Collectively, this research supports unique roles for both Aβ and ptau pathology as contributors to bone loss in AD, but falls short of providing a unifying explanation for bone loss in AD that could apply to either pathological protein--given that both occur in AD but emerge at different times. In light of this, the Dengler-Crish laboratory recently uncovered a potential unifying mechanism that could account for Aβ and ptau pathogenesis as well as bone loss in AD: deficits in Wnt/β-catenin signaling. Wnt/β-catenin signaling is known to facilitate bone formation in bone tissue and to promote synaptogenesis in the brain. Likewise, pathological inhibition of this pathway has been implicated in both osteoporosis and AD pathogenesis, albeit in separate contexts. In disease, suppression of the Wnt pathway allows the production of ptau and Aβ to go unchecked—causing these pathological proteins to accumulate and in turn, activate inflammatory pathways that further inhibit Wnt signaling [6]. This creates a dangerous feed-forward cycle of AD pathogenesis and Wnt deficit. The Dengler-Crish laboratory recently showed evidence that Wnt/β-catenin signaling was disrupted in both bone and brain of htau mice [7]. Importantly, data showed that this Wnt deficiency was detectable in htau bone first—at the earliest age bone loss was apparent, but before Wnt deficits were present in htau brain (unpublished data). One could hypothesize that initial impairments in Wnt signaling occur outside the brain in AD, driving early bone loss but also promoting peripheral accumulation of Aβ that intensifies Wnt inhibition throughout multiple tissues and then ultimately to the brain, where it facilitates ptau and Aβ pathogenesis that leads to eventual neurodegeneration and alteration of the serotonergic pathway controlling bone remodeling. In this scenario, early bone loss would serve as the metaphorical “canary in a coal-mine,” indicating a systemic deficiency in Wnt signaling that will eventually intensify and facilitate brain pathology in AD. As such, more empirical studies are needed to substantiate these ideas.

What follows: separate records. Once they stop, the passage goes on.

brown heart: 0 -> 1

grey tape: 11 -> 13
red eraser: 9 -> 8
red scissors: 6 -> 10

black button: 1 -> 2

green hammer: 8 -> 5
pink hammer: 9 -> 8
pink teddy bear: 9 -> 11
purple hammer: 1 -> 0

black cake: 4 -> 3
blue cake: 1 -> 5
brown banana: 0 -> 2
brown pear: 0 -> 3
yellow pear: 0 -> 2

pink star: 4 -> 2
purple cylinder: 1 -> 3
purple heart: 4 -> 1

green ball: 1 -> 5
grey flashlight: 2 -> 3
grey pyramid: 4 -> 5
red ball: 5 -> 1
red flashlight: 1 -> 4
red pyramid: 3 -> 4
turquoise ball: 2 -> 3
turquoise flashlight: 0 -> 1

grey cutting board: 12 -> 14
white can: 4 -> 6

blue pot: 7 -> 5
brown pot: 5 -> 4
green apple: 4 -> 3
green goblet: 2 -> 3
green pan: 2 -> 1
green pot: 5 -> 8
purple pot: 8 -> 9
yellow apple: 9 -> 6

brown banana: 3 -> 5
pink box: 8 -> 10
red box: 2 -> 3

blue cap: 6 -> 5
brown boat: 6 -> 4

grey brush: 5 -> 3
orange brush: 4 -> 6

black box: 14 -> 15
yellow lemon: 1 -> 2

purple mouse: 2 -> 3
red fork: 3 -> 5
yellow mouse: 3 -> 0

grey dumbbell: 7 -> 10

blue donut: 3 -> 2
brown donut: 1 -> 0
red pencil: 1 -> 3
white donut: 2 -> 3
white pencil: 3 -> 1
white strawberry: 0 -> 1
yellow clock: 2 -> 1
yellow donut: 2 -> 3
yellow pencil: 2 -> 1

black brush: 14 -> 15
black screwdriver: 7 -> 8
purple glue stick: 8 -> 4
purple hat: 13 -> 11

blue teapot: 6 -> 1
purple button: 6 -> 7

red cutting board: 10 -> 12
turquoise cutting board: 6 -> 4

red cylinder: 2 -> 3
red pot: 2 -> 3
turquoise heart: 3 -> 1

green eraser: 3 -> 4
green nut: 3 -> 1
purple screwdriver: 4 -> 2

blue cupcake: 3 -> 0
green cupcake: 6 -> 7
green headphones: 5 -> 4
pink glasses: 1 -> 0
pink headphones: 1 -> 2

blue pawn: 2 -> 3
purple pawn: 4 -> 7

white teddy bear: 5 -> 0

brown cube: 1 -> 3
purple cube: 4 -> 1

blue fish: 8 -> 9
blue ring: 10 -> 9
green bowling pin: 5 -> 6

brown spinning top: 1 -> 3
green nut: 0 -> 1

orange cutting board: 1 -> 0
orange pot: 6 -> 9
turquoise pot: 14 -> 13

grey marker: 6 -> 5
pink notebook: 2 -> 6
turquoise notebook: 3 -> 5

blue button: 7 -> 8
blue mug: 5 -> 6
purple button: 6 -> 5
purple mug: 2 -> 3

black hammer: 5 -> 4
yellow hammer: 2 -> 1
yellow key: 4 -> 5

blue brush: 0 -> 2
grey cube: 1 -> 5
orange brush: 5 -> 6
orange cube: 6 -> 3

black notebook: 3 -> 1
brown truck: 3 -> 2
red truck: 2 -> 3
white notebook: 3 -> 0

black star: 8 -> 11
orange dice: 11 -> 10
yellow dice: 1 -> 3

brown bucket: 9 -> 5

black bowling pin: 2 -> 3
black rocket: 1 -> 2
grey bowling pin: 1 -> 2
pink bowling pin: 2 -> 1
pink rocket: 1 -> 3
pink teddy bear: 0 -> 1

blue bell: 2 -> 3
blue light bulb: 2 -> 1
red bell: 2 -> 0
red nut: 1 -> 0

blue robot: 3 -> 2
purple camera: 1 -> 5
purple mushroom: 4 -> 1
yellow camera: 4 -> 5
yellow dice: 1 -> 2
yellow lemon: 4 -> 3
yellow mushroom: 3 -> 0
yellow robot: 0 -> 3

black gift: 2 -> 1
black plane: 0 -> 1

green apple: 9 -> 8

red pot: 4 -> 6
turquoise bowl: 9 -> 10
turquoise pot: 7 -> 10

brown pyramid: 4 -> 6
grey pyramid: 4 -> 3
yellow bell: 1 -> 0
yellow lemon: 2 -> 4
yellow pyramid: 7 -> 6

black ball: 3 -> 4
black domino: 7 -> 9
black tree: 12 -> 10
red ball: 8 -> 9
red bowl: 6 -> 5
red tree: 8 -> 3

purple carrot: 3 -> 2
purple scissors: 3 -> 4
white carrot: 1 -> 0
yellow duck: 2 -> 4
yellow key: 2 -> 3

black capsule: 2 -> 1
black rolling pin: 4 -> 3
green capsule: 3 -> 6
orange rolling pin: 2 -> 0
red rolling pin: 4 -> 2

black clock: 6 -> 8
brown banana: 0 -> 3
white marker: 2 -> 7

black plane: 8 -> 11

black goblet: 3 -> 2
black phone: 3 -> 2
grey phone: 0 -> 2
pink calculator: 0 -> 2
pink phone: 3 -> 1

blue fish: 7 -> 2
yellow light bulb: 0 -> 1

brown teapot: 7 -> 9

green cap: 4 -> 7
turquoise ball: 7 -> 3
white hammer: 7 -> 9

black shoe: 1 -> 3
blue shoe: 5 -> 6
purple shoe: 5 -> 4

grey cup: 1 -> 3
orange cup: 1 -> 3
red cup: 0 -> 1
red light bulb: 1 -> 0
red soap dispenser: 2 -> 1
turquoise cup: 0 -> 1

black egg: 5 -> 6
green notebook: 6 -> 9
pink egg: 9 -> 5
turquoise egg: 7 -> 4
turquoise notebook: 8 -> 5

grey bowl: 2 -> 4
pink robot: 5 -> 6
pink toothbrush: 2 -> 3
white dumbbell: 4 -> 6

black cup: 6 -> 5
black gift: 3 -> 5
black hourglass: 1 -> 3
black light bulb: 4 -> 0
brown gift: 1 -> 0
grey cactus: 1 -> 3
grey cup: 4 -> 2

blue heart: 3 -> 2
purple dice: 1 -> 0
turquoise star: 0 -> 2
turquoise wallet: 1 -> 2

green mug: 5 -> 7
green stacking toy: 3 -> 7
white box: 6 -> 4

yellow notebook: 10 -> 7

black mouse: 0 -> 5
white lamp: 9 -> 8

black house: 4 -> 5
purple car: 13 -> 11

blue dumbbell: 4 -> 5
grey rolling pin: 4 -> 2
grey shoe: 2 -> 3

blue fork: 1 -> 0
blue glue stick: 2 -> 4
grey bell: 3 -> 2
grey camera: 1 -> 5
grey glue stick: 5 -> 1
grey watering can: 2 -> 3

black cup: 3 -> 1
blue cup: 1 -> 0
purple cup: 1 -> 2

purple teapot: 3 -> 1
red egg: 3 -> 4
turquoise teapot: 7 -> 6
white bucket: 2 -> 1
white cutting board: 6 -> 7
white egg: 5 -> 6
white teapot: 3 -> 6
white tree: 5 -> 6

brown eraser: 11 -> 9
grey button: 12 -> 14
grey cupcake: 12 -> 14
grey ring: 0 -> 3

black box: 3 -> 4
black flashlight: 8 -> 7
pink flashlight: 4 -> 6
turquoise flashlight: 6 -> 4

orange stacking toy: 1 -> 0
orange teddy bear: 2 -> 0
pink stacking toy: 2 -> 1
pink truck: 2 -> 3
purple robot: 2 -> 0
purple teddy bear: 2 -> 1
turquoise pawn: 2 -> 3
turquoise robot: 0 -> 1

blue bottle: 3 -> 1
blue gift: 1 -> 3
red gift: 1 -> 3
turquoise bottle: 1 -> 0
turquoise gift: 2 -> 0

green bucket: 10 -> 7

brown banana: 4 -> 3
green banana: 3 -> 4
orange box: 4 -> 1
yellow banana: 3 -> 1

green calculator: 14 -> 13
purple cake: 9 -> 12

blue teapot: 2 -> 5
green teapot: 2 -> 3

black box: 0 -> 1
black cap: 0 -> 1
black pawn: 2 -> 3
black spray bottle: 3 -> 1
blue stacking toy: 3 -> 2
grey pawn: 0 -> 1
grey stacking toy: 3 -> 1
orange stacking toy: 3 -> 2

If such a premise holds true, it would open up a new opportunity for early intervention in AD that involves Wnt signaling restoration. However, this avenue is not without complications. Over-activation of canonical Wnt signaling is the catalyst for many cancers. Therefore, Wnt-activating treatments would need to be targeted to systems where signaling is known to be deficient and titrated to restore levels rather than broadly enhance them. Adding further complication, there is a paucity of selective Wnt agonists available, given the decades of cancer drug development that sought to antagonize this system. Despite these challenges, the Wnt pathway remains an intriguing topic in the search for mechanisms of bone loss in AD—work that may provide warning signs for incipient disease, address quality of life issues in patients with dementia, and identify new mechanisms for slowing AD’s progression.